Oryantalizm III (Sömürgeciliğin Keşif Kolu)

Prof. Dr. Mehmet Çelik, Independent Türkçe için yazdı

Fotoğraf: Vikimedia

Hz. Muhammed’in peygamber oluşu ve daha sonrasındaki kısa dönem Hrıstiyan Batı âlemi için İslam, henüz bilgi ya da fikir atmosferi oluşturacak kadar bilinir bir olgu olmaktan uzaktır. Bu dönemde İslam çoğunlukla Hrıstiyanlar tarafından Hrıstiyanlığın hileli bir tahrifi olarak görülmektedir. Bu da Batı âleminin hor görme, küçümseme kültürünün yansıması olarak görülmelidir. Çünkü ta Homeros’tan bu yana Batı “Ben ya da biz” ve “ötekiler” arasındaki zihinsel ayrımın çerçevelediği bakış açısının oluşturduğu fikrî atmosferin etkisini hep taşımıştır. Çünkü Edward Said’in de dediği gibi Şark hakkında yazan herkesin Şark karşısında kendini konumlandırmak gibi bir zorunluluğu vardır. Bu kimi zaman Şark’ı çerçevelendirme tecessüsü suretinde gözükse de çoğu zaman oluşturulmuş zihni bir imge olarak tasavvurî bir âlemin neredeyse değişkenlik göstermeye mahal kalmayacak biçimde “merkezdeki benin” karşıtlığı sürdürecek dinamizmi kaybetmemesi için bilendirmeyi amaçlayan bir   güdülemeğe yönelik olmaktadır. Bazı yazarların ifade ettikleri üzere bir tiyatro deyimi olarak ödünç alınan “temsilci bulma” iç güdüsü şeytanlaştırma için rolü daha baştan çizilmiş kötünün zihinlerde yer alma biçiminin netleşmesi anlamına gelir. Dolayısıyla Şark hakkında söyleyenlerin ya da yazanların zihin ve fikir dünyalarında Şark bir coğrafya değil imgesel ya da kurmaca bir âlemin ya da kültürün adı olmalıdır.
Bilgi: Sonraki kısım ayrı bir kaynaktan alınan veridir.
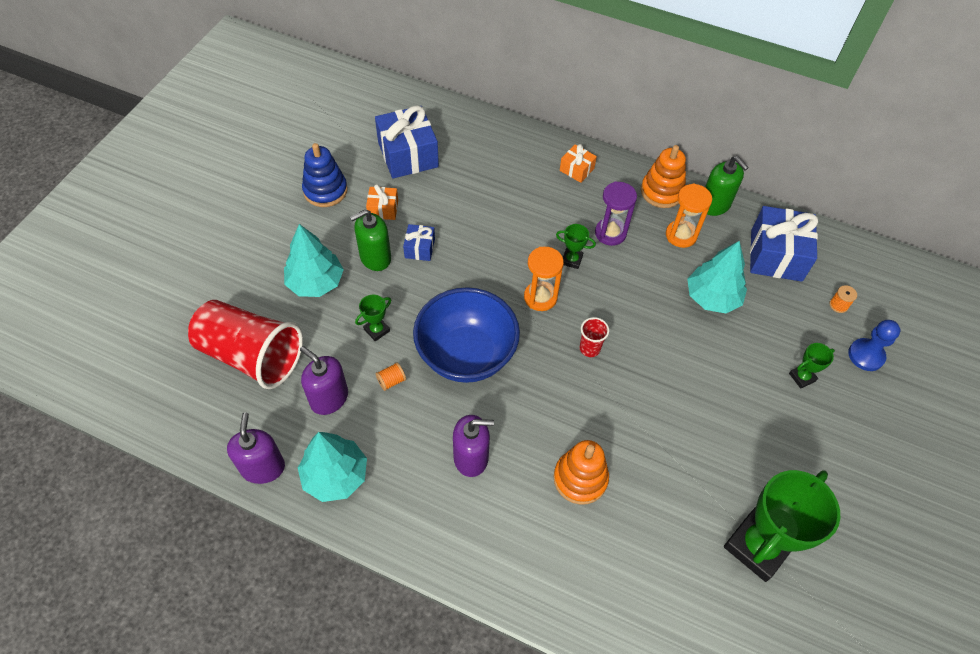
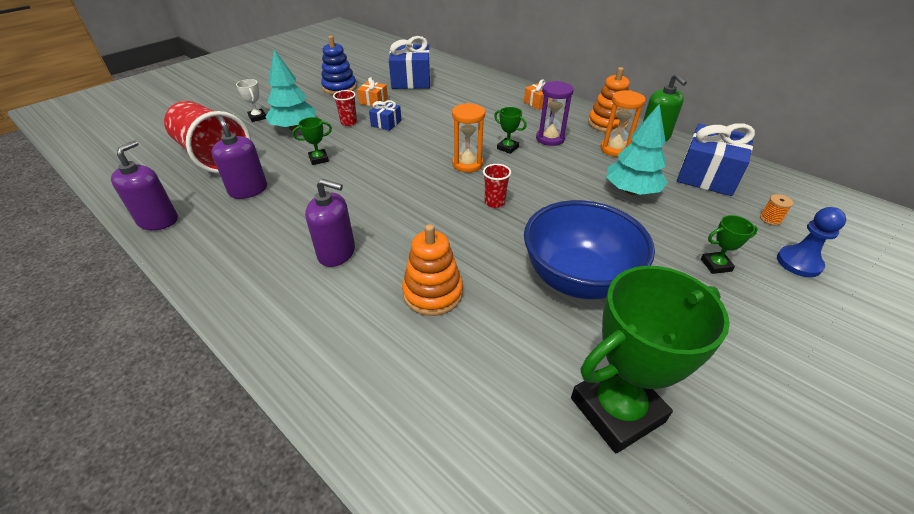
camera: 20 degrees right, 15 degrees down
(257, 274) = (257, 117): none -> white trophy
(335, 476) = (209, 239): turquoise tree -> none
(375, 257) = (349, 122): green soap dispenser -> red cup
(391, 381) = (306, 190): orange spool -> none
(466, 355) = (380, 186): blue bowl -> blue bowl (577, 278)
Batı antik temsillerde daha ziyade Pers dünyası olarak göregeldiği Şark’ı Hz. Muhammed’in 632’de vefatından sonra İslam ile ilişkilendirerek anlayacak ya da imgeleştirecektir. Çünkü başlangıçta Hrıstiyan Batı için “teolojik bir sapma” olarak görülen İslam, böyle görülmeğe devam edilmekle birlikte, İslam ve Müslümanlar Peygamber’in vefatından hemen sonra büyük ilerlemeler kaydettiler. Halifeler döneminden başlayarak İran ve Suriye, Mısır ve bugünkü Türkiye’nin bir kısmı ve Kuzey Afrika Müslümanlığın dini ve politik hakimiyeti altına girdi. Sekizinci ve dokuzuncu yüzyıllarda İspanya, Sicilya ve Fransa’nın bazı bölgeleri Müslümanların eline geçti. On üçüncü yüzyıla gelindiğinde İslam artık doğduğu yerden Çin’e; öte taraftan da Avrupa’nın içlerine kadar yayılmış bir durum arz etmekteydi.

 Hrıstiyan Batı “Muhammedcilik” diye adlandırdığı ve teolojik olarak hâlâ küçümsemeğe devam ettiği İslam ve onunla özdeşleştirdiği Şark karşısında korku ve dehşete kapılır. Bu nedenledir ki İspanya’nın Emevi ordularınca fethinden hemen sonra yazılan bir çok anı eserinde “ merhametsiz barbar” imgesi hâkimdir.  Bu şeytanlaştırma on yedinci yüzyıla kadar Batı’yı sürekli tehdit eden bir korku imgesiyle de birleşiktir.  Bu atmosfer zamanla “ kâfir Muhammedîleri” kutsal topraklardan çıkarma amacına dönüşüp karşı karşıya gelecek olan Müslümanların ve Hrıstiyanların zihin ve hatıra dünyasında farklı farklı şekilerde algılanıp anlaşılacak Haçlı “cihatçılığına” evrilecektir.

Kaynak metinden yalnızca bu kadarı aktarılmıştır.